Effects of recombination-deficient and repair-deficient loci on meiotic and mitotic chromosome behavior in Drosophila melanogaster

Abstract

The results of recent genetic and cytological studies on recombination-defective and repair-defective mutants of Drosophila melanogaster are summarized. These studies show that there is substantial overlap between the functions used in various aspects of DNA metabolism in Drosophila. Most loci first identified by either recombination-defective or mutagen-sensitive mutants have been shown also to function in nonmutagenized mitotic cells where their action is necessary to maintain the integrity of the genome: mutants at particular loci produce elevated frequencies of chromosome breakage, mitotic exchange, mutation, and/or chromosome loss. Genetic studies of meiotic recombination show that many of the loci identified by recombination-defective mutants restrict where along the chromosome arms exchange may occur. Recent EM studies suggest that the products of at least some of these loci are components of recombination nodules.

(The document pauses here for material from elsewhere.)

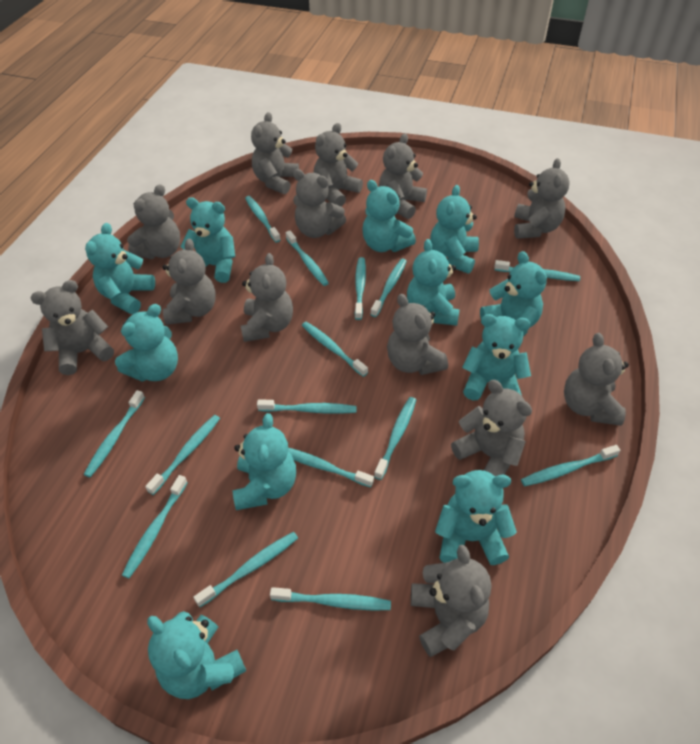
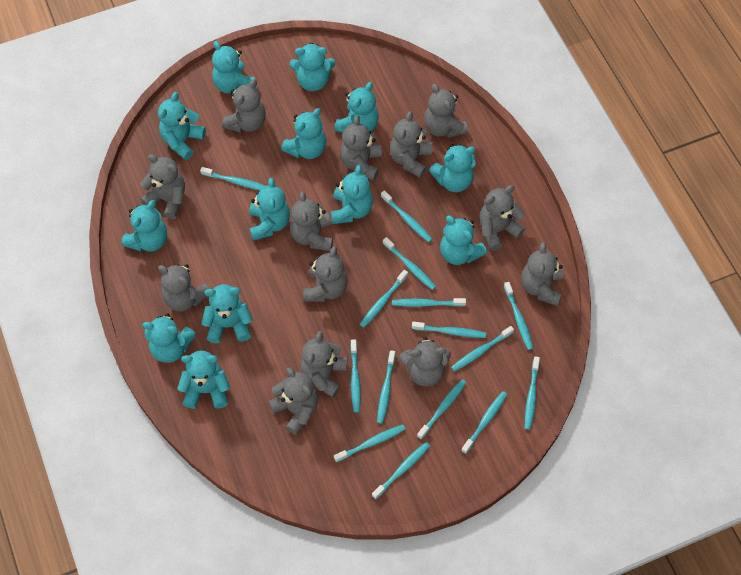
turquoise teddy bear: 11 -> 13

Region-specific control of DNA metabolism is also indicated by the finding of nonrandom patterns of chromosome breakage in some mutagen-sensitive mutants. Recombination-defective mutants at two loci have been studied for their effects on sister chromatid exchanges (SCEs) and x-ray induced aberrations. Mutants at both loci are defective in steps necessary for the production of symmetrical chromatid interchanges but have little effect on SCEs.